Começamos a receber acenos de navegadores de mil e um lugares que passavam pela nossa
plataforma online [www.azucrinarecord.net] buscando um sítio fixo para aportar em Belo Horizonte e, claro, tocar. Se não tinhamos espaço físico (somente a plataforma online para disponibilizar shows, gravações, releases de albuns, etc), ora, era preciso criá-lo. Podiamos aproveitar de estruturas existentes para propor novas experiências, colaborando com artistas locais e em transito para realizar encontros periódicos, fotografar, filmar, gravar e publicar nossa música ruída na rede. Em 2009 criamos o mini-circuito noise chamado Interferência. Graças a uma conjuntura de vetores [Azucrina Records, Ibrasotope, Marginalia + LAB, Gambiólogos, Retrigger] esse evento resultou num circuito de palestras, debates, oficinas e apresentações que marcou um novo pulso mobilizador para ações de experimentação e improvisação audiovisual em
nossa comunidade. A partir desse evento inicial, o Marginalia + Lab convidou o Azucrina Records e colaboradorxs3 para ocupar um espaço de experimentação sonora dentro dos seus eventos e, paralelamente a isso, tivemos duas experiências marcantes no Rio de Janeiro. A primeira, uma oficina no espaço Plano B [loja de discos, oficina e espaço para shows e improvisação de música experimental as sextas e sabados, impreterivelmente, gratuitamente] que resultou do projeto chamado PDO. Esse projeto/banda/grupo programa seus próprios instrumentos em software livre e faz performances de jams improvisadas mesclando outros instrumentos e convidados eletrônicos intercambiáveis.
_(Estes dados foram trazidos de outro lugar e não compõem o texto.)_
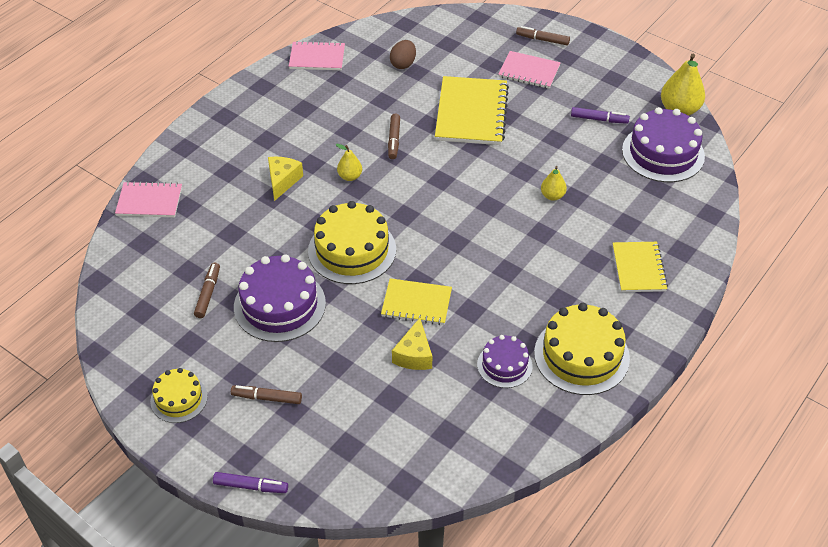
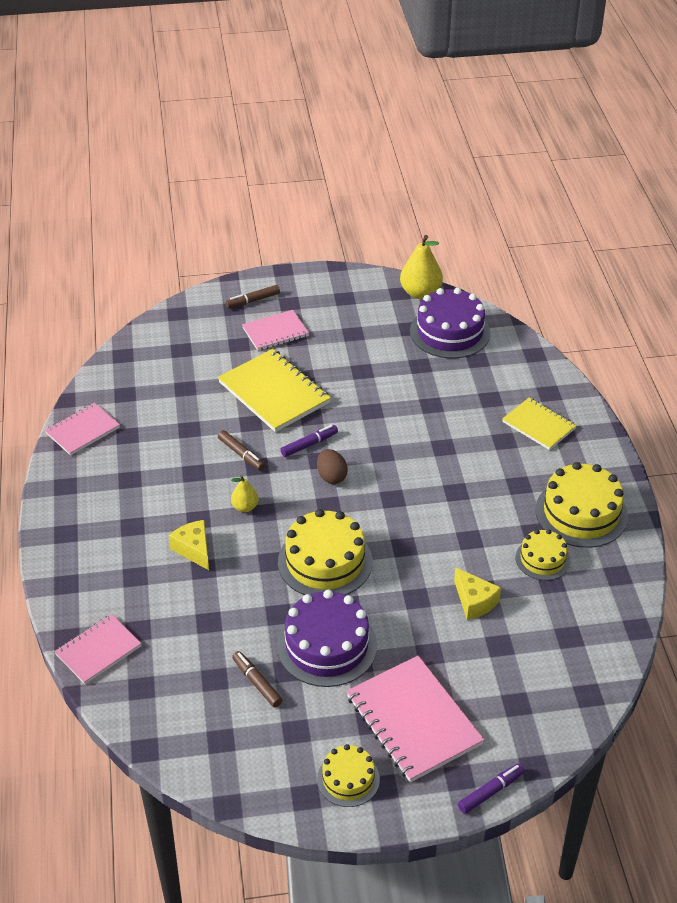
camera: 45 degrees left, 5 degrees down
(267, 398) = (413, 720): brown marker -> pink notebook
(403, 64) = (166, 389): brown egg -> brown egg (331, 476)
(416, 303) = (426, 564): yellow notebook -> none
(504, 365) = (542, 559): purple cake -> yellow cake
(552, 196) = (416, 415): yellow pear -> none
(599, 119) = (374, 336): purple marker -> purple marker (309, 444)

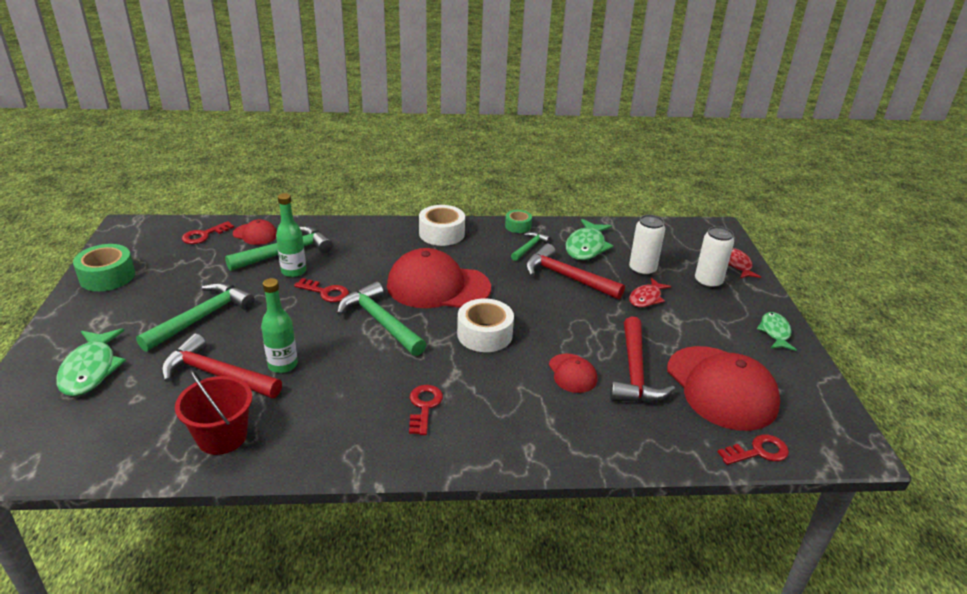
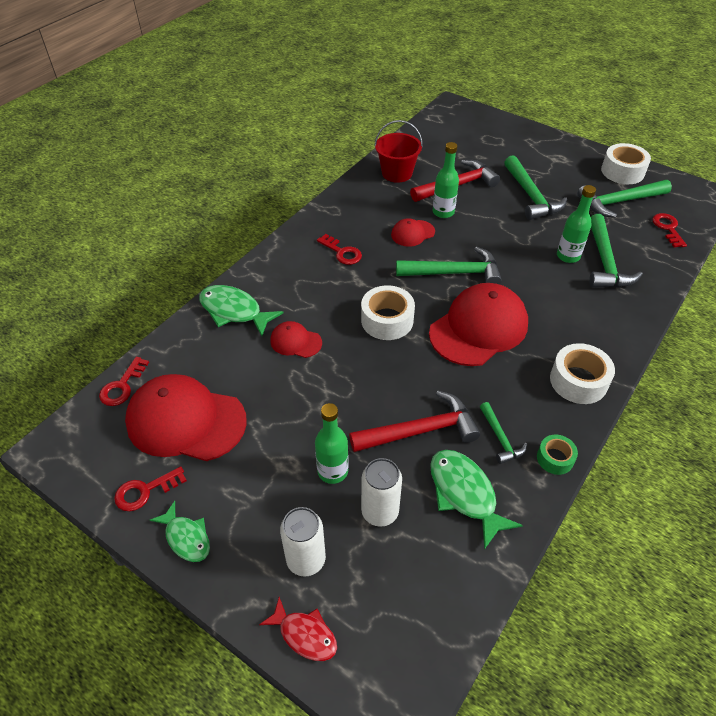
camera: 130 degrees right, 15 degrees up
(91, 370) = (504, 146): green fish -> green fish (234, 311)
(107, 276) = (622, 171): green tape -> white tape
(174, 266) = (619, 202): none -> green hammer
(255, 234) = (653, 256): red cap -> red cap (412, 233)
(325, 292) = (520, 261): red key -> red key (145, 491)
(634, 372) = (258, 379): red hammer -> none
(646, 298) = (332, 471): red fish -> green bottle

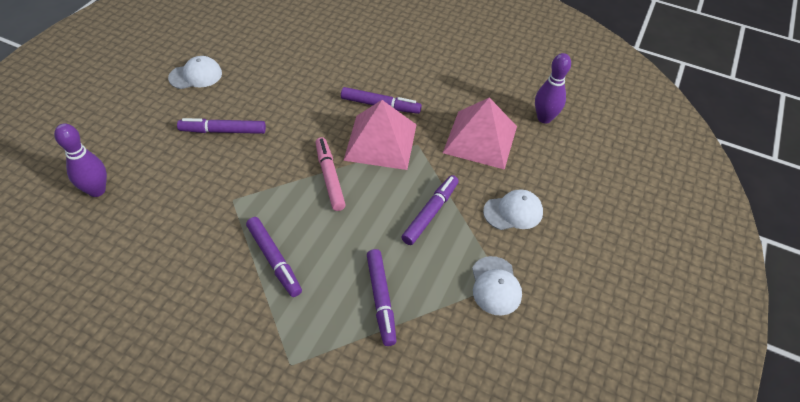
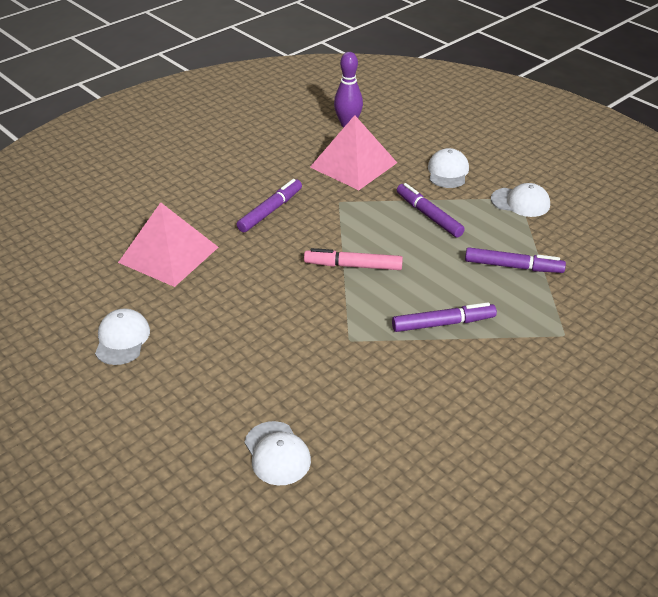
camera: 65 degrees left, 10 degrees down
(97, 190) = (277, 453): purple bowling pin -> white cap
(223, 131) = (238, 330): purple marker -> none
(380, 142) = (322, 223): pink pyramid -> pink pyramid (168, 254)

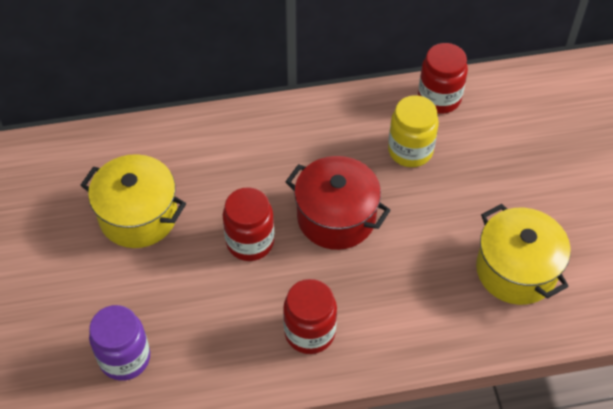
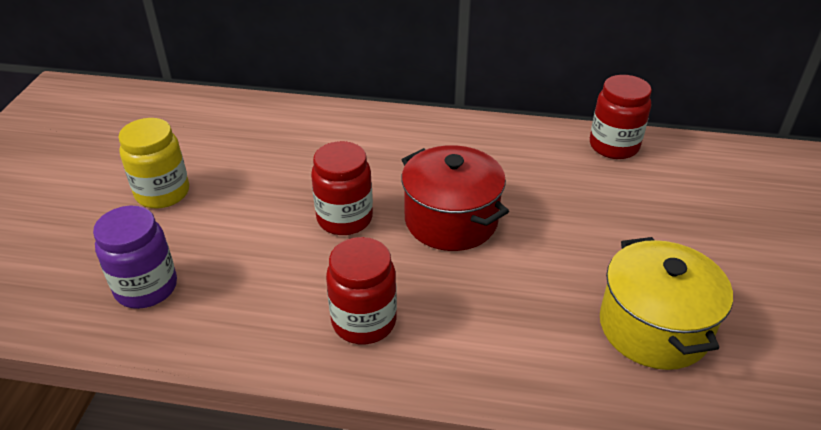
camera: 20 degrees right, 15 degrees down
(138, 216) = (245, 169): yellow pot -> none
(410, 150) = (562, 182): yellow jar -> yellow jar (162, 193)

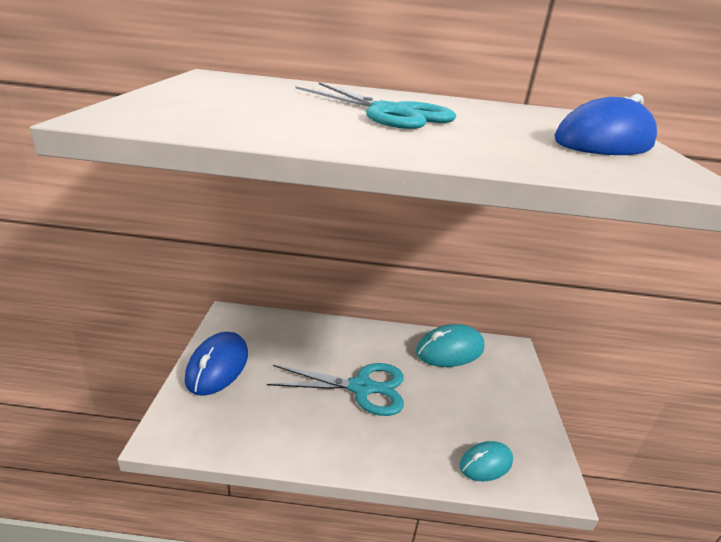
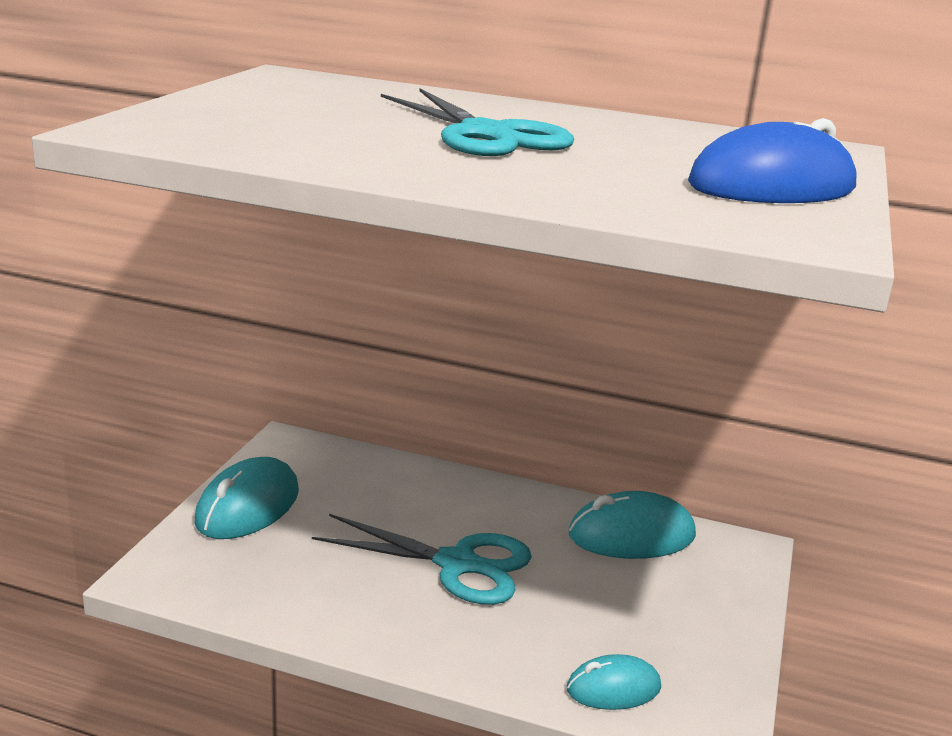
camera: 15 degrees right, 5 degrees down
(218, 367) = (248, 507): blue mouse -> turquoise mouse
A experiência com o PDO e a convivência com o Plano B foram a inspiração e também prática
que faltava para tirarmos da internet as convergências e experiências que tinhamos em mente.
Farol aceso sinalizando porto seguro em Belo Horizonte criamos o Interesessões. Recebemos
no ano de 2010/2011 contatos, pessoas, apoio, oficinas e projetos de São Paulo, Porto Alegre,
Rio, Argentina, Colômbia, Peru, Havai, Polônia, Suiça e Espanha viabilizando e podendo
disfrutar de oficinas de circuit bending, sampleagem radical, decomposição de compositores,
transdutores eletromagnéticos e tantas coisas absurdas que se tornaram comuns através da
construção colaborativa de eventos, compartilhamento de equipamentos, estruturas, opiniões,
set-ups e preocupações com a comida para cada um. Bom, esse foi o trabalho duro. De brinde,
ouvimos e vimos muitas referências longinquoas, além de despertar relações novas e próximas
ampliando nossa maneira de compor, ouvir, soar e abrir nossa cabeça e nossa cidade para a
experimentação sonora.
Já em sua sétima edição esse encontro é uma roda-circuito-projeto que busca realizar o
intercâmbio e aproximação entre linguagens do circuito da música e artes experimentais. O
título resulta da “interseção” entre trajetórias de artistas locais e internacionais em trânsito
que nesses são convidados para “sessões” de improvisação voltadas para a experimentação
de tecnologias híbridas envolvidas na composição sonoro-visual. Meio-noise à meia-luz,
Intersessões é um evento colaborativo, itinerante e influenciável a cada edição através das
diversas referências dxs convidadxs. Acreditamos no ruído como um modo de ruptura de
paradigmas excludentes e totalitários. Um espaço onde é possível exercer a idiossincrasia e a
diversidade para além de padrões temperados dos salões e rítmos quaternários dos porões.
Onde é possível explorar o potencial mecânico das vibrações sonoras, se fazer ouvir pela pele
e o estômago, exortar um sentimento e evanescer. A crítica é o ruído. Ou cantaremos todxs em
uníssono até a própria extinção?
O som tem o poder de catalisar encontros. Da roda ao circuito o que importa não é só o
produto do cultivo, mas todo o processo contínuo de construção coletiva e compreensão das
estações que nos leva a ruir quintal afora, telhado acima, porão adentro, onde for. Como um
farol virtual, disponibilizamos no nosso site as gravações, fotos e vídeos como vestígios de
nossas atividades, circuitos e rodas.
Edith Undo (co-fundadorx Azucrina Records)
Nesse artigo utilizamos a linguagem inclusiva, ou seja, a letra “X” substituira? os artigos femininos e masculinos nas palavras de modo que o ge?nero inclua diferentes sexos, na?o considerando o masculino como neutro e agente de todas as ac?o?es.